# My Idaho buck is alive!



## duneman101 (Nov 6, 2009)

Got my Idaho buck mounted. Got it done by Bowdacious, he did a great job and got it done fast. He was really cool to work with, he kept me updated the whole way and really put it together like i wanted it 8) . A big thanks to him, this is the first animal i've ever had mounted and he made it a great experience. I put it in the living room last night, my wife is regretting her decision to let me put it in there, the shoulder mount is a lot bigger than she was expecting :roll: .


----------



## jahan (Sep 7, 2007)

Sweet!


----------



## wyogoob (Sep 7, 2007)

That's a goodun'


----------



## JERRY (Sep 30, 2007)

Nice buck! I wonder what took that chunk out of his ear?


----------



## .54 (Sep 24, 2007)

horsesma said:


> Nice buck! I wonder what took that chunk out of his ear?

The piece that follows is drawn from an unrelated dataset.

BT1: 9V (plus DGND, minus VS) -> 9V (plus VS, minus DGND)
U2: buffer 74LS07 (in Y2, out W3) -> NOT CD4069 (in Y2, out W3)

The way I heard it is, he didnt go down on the first shot, so duneman had to dog him to the ground with that ear in his teeth. You should see what he did to duneman!


----------



## Bowdacious (Sep 16, 2007)

Thanks for the kind words Brandon. Just for you I'll post some pics I took.


----------



## Mytoge Muley (Jan 11, 2011)

Nice mount. congrats.


----------



## duneman101 (Nov 6, 2009)

Thanks guys!

Thanks Luke for putting up the extra pictures, good pictures is not my strong point!


----------